Dans cette fin d’été hors calendrier, il est des moments de grâce où le tambourinement cesse,où même le rideau s’efface graduellement et où la lumière vient caresser les vieilles pierres et mes vieux os, pendant que les jeunes feuilles s’épanouissent .
Une vieille photo floue, rendue plus floue encore par ma reprise maladroite, en écho de ce qui a du être vrai puisque la photo est là, mais qui s’est enfoncé si loin dans les brumes du temps que je le réinvente, sans certitude, pour les impromptus littéraires http://impromptus.fr/dotclear/ dont le sujet était « faire sourire le général« , traitement bluette j’en suis navrée (et encore j’ai corrigé des répétitions là - indulgence cette fois des lecteurs) mais c’est ce qui m’est venu d’instinct à l’esprit en lisant ces mots, et le général en question était, je crois, outre le fait d’être mon grand-père et un homme courtois, un parfait humaniste.
En l’été 1944, l’était une jeep sur la route, à la sortie d’Alger.
Et dans la jeep l’était un général, engoncé dans une capote lourde - faisait pas chaud le matin quand il était parti - qui calmait la colère froide dont il avait joué pour garder ses hommes, pour choisir ses renforts, pour défendre son armement et en obtenir.
Sur la route de la Moutonne, l’était la poussière et une ligne à l’horizon qui était la mer.
Et le général se tenait droit, se préparant à sa rencontre avec les colonels qu’il avait convoqué et ces deux officiers américains dont il avait besoin.
La jeep a tourné dans la pinède, cahotant, de plus en plus lentement pendant qu’il réfléchissait, avec l’odeur des pins, le chant des grillons, et par-dessous, comme l’incarnation de cette période d’attente, de presque paix, le ressac de la mer.
Et j’étais là, au détour d’un buisson, un peu triste parce que mon landau avait perdu une roue, et que Mamadou; mon ami, mon premier amour m’avait été volé, pour une tâche futile.
Le général parlait - j’ai levé la tête - je me suis avancée, résolue, et j’ai poussé le landau dans ses jambes, avec tout le charme que j’avais appris à mettre dans mon sourire.
Il s’est penché avec une grimace, - il a dit « voyons, voyons… » - il m’a regardé et la grimace est devenu un sourire qui est monté jusque dans ses yeux.
Et pendant qu’on l’attendait sous la véranda avec des cocktails, des dossiers, des arrière-pensées, il a entrepris la réparation. Il n’y est pas arrivé, mais ce n’était pas grave, j’étais contente, j’avais gagné.

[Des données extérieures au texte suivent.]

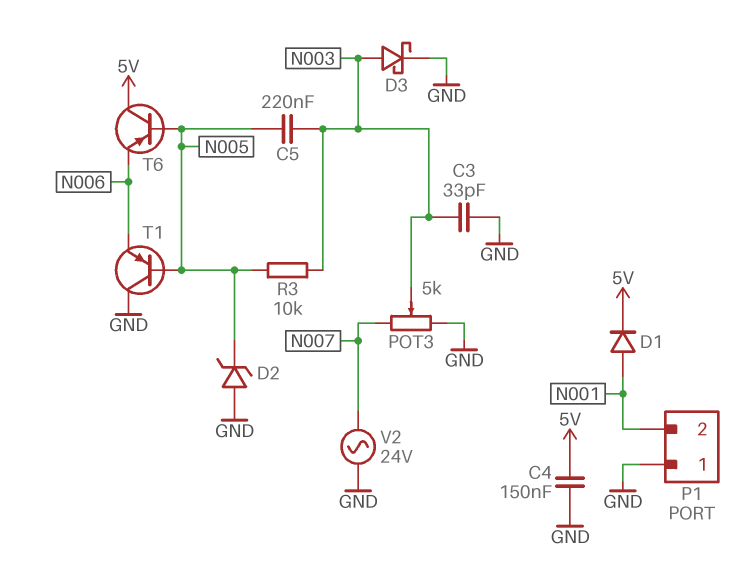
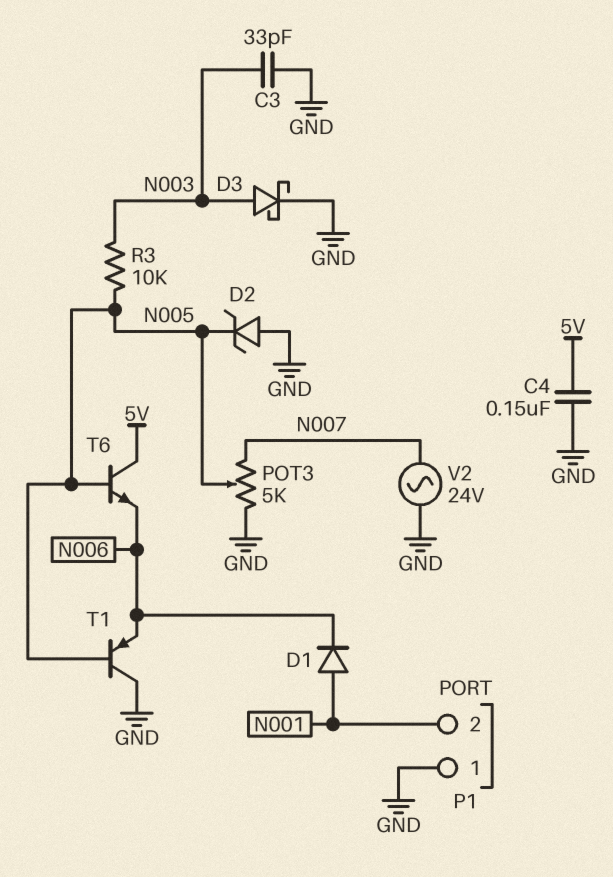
C5: 220nF (N003, N005) -> none
D1: diode (A N001, K 5V) -> diode (A N001, K N006)
POT3: 5k (GND, N007, wiper N003) -> 5k (GND, N007, wiper N005)
T6: PNP (B N005, C 5V, E N006) -> NPN (B N005, C 5V, E N006)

Toutes les mauvaises raisons du monde - pluie suivie d’un vent qui arrachait les fleurs du bougainvilliers et transformait les branches du jasmin en serpents déchaînés - et dans le calme revenu départ vers l’opéra pour écouter un quatuor nordique et féminin,le quatuor Vertavo. Et Molière m’a semblé tout spécialement placide dans sa songerie ; il est vrai que la lanterne n’est toujours pas tombée.
Une salle presque vide en contradiction avec la qualité de ce qui était donné, et qui débutait par le quatuor en mi bémol majeur de Mendelssohn, pour la douceur et le chant de l‘adagio- charme discret, un peu heurté pourtant - un peu avant la fin joli son, comme du caramel foncé, de la violoniste mince (provisoirement second violon - elle pince les lèvres comme l’adolescente appliquée qu’elle a du être).
La canzonetta, sa légèreté, les pizzicati, et le charme a commencé à jouer, avec le joli jeu des timbres. Les lèvres pincées sont devenues sourire jubilant.
Douceur du bref andante, et l’ampleur qui l’ouvre sur on ne sait quoi, et la fougue du final.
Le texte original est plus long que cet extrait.